Review: All of Me
Title: All of Me
Author: Chris Baron
Release Date: June 11, 2019
Ari has body-image issues. After a move across the country, his parents work selling and promoting his mother's paintings and sculptures. Ari's bohemian mother needs space to create, and his father is gone for long stretches of time on "sales" trips.
Meanwhile, Ari makes new friends: Pick, the gamer; the artsy Jorge, and the troubled Lisa. He is also relentlessly bullied because he's overweight, but he can't tell his parents—they're simply not around enough to listen.
After an upsetting incident, Ari's mom suggests he go on a diet, and she gives him a book to help. But the book—and the diet—can’t fix everything. As Ari faces the demise of his parents' marriage, he also feels himself changing, both emotionally and physically. Here is a much-needed story about accepting the imperfect in oneself and in life.
What I Liked
A novel written in verse is something I wasn’t sure that I would like. But this year I’ve gotten to read so many great verse novels, this one among them. The story is heart-wrenching at times; I really felt for Ari and his struggles, especially the bullying about his weight and his religion. But he’s a character the reader can really root for, and he does his best to get himself out of several tough situations.
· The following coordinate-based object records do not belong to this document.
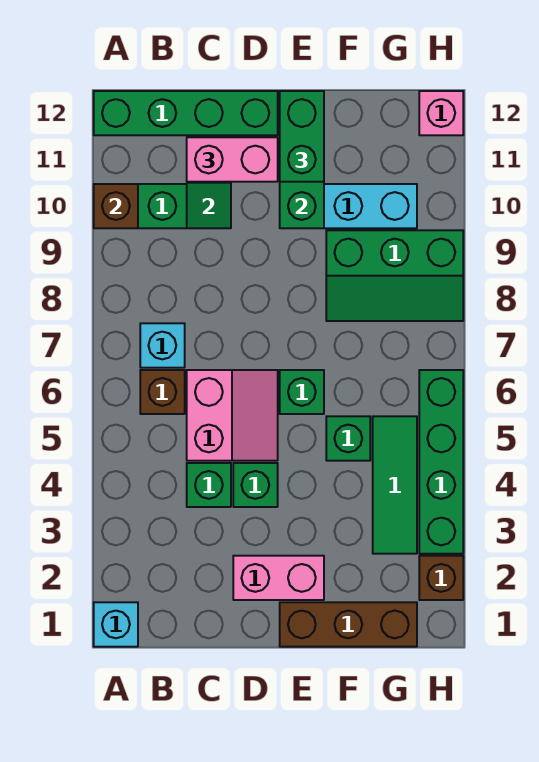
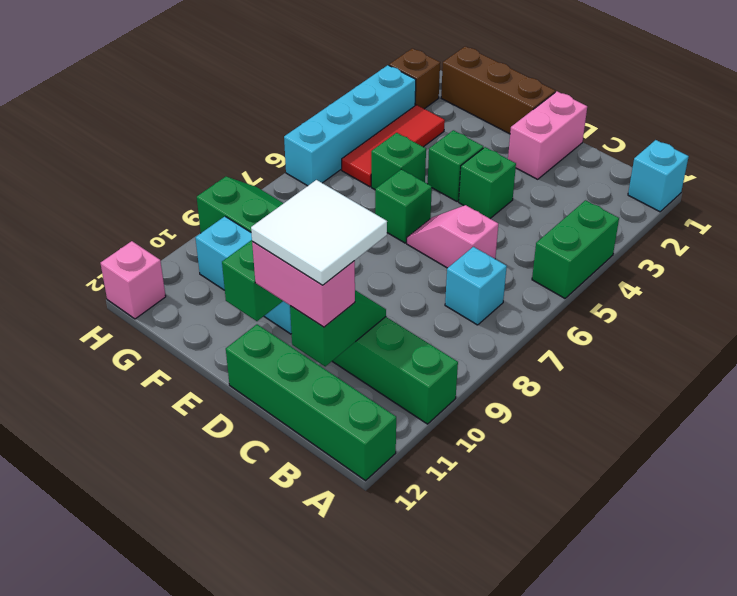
brown brick A10 level 2 -> none
brown brick B6 level 1 -> none
green brick C4 level 1 -> green brick E4 level 1
pink slope C5:D6 level 1 top C -> pink slope C6:D6 level 1 top C
none -> white tile C10:D11 level 4
pink brick D2:E2 level 1 -> pink brick D1:D2 level 1
green brick E11:E12 level 3 -> green brick A4:A5 level 1
green tile G3:G5 level 1 -> red tile G3:G5 level 1
green brick H3:H6 level 1 -> cyan brick H3:H6 level 1

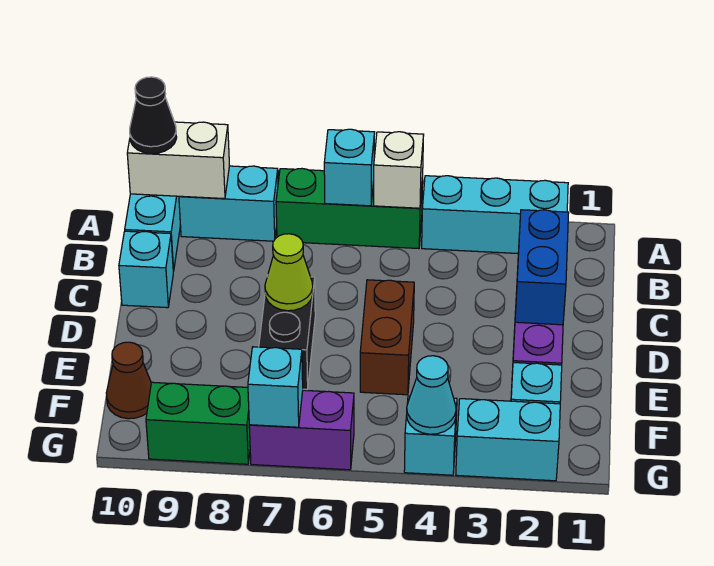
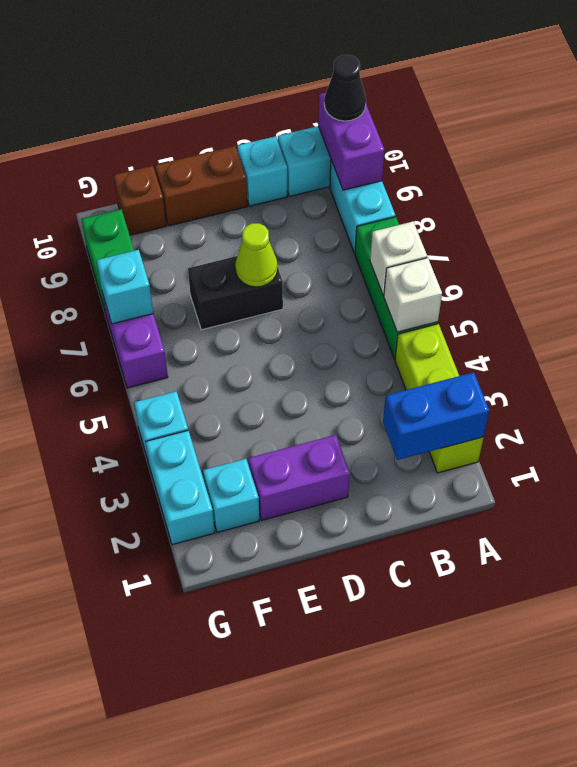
cyan brick A2:A4 level 1 -> lime brick A2:A4 level 1
cyan brick A6 level 2 -> white brick A6 level 2
white brick A9:A10 level 2 -> purple brick A9:A10 level 2
blue brick C2:D2 level 2 -> blue brick A2:B2 level 2
brown brick D5:E5 level 1 -> brown brick D10:E10 level 1
brown cone F10 level 1 -> brown brick F10 level 1
cyan cone G4 level 2 -> none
What I Would Have Liked to See
I’m sure the author left Lisa’s story for a reason, but I really wish I knew what happened to her.
The way Ari’s family loves him but also hurts him. This was a very realistic portrayal of how family can be well-meaning but still say or do the wrong thing. It’s a difficult topic to get right, and I really think the author nailed it.
Overweight teen Ari is bullied for his weight so he goes on a diet, but with the support of his friends, he comes to realize weight loss is not what he needs in order to be happy.